If you are able to make some assumptions about the distribution of weight for males and females, I suppose you could use something like the delta method. Let $w_m$ and $w_f$ be random variables for a man and woman's weights respectively. Then

$$ \sum_i^n w_{m,i} = n_m \bar{w}_m \sim \mathcal{N}(n_m\mu_m, n_m\sigma_m^2)$$

Where $\mu_m$ and $\sigma_m$ are population level mean and standard deviations for men's weights. A similar expression can be derived for women. Your statistic is then

$$ \hat{p} = \dfrac{n_m \bar{w}_m}{n_m \bar{w}_m + n_f \bar{w}_f} $$

To use the delta method, you need to know the covariance between $w_m$ and $w_f$. It might be safe to assume these are independent. If so, then the you can use the delta method to get an estimate of the variance of $\hat{p}$. I can come back later after my meeting and try to work through this some more. I also may be off in the right direction, so someone let me know if I've said something wrong.

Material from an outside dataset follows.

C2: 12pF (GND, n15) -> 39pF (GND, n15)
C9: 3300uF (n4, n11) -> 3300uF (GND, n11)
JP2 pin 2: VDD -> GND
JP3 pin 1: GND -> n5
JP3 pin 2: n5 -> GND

Just for some notational clarity, let $X = n_m \bar{w}_m$ and $Y = n_f \bar{w}_f$. We need the gradient of $g(X,Y) = X/(X+Y)$ which is

$$ \nabla g = \left< \dfrac{Y}{(X+Y)^2}, \dfrac{-X}{(X+Y)^2} \right>$$

The variance of $g(X,Y)$ is

$$\nabla g^T \Sigma \nabla g$$

where $\Sigma$ is the covariance between $X$ and $Y$. Assuming they are independent, then $\Sigma$ is diagonal and the variance collapses to

$$\operatorname{Var}(g(X,Y)) = \dfrac{n_m\sigma^2_mY^2}{(X+Y)^4} + \dfrac{n_f\sigma^2_fX^2}{(X+Y)^4} $$

We can get an estimate of the variance by plugging in estimates of $X$ and $Y$ thanks to Slutsky's theorem. I think that should be correct, but let's simulate just to make sure.


nm = 20
nf = 20

weight_of_men = rnorm(nm, 80, 5)
sm = var(weight_of_men)
X = sum(weight_of_men)

weight_of_women = rnorm(nf, 70, 4)
sf = var(weight_of_women)
Y = sum(weight_of_women)


v = nm*sm*Y^2/((X+Y)^4) + nf*sf*X^2/((X+Y)^4)


ps = replicate(100000, {
  nm = 20
  nf = 20

  weight_of_men = rnorm(nm, 80, 5)
  sm = var(weight_of_men)
  X = sum(weight_of_men)

  weight_of_women = rnorm(nf, 70, 4)
  sf = var(weight_of_women)
  Y = sum(weight_of_women)

  X/(X+Y)

})

#Computed variance
v
#Variance from simulation
var(ps)


Depending on your random seed, you might see different numbers but I get 2.70e-5 for my formula and 2.21e-05 from the simulation. They are at least on the same order of magnitude.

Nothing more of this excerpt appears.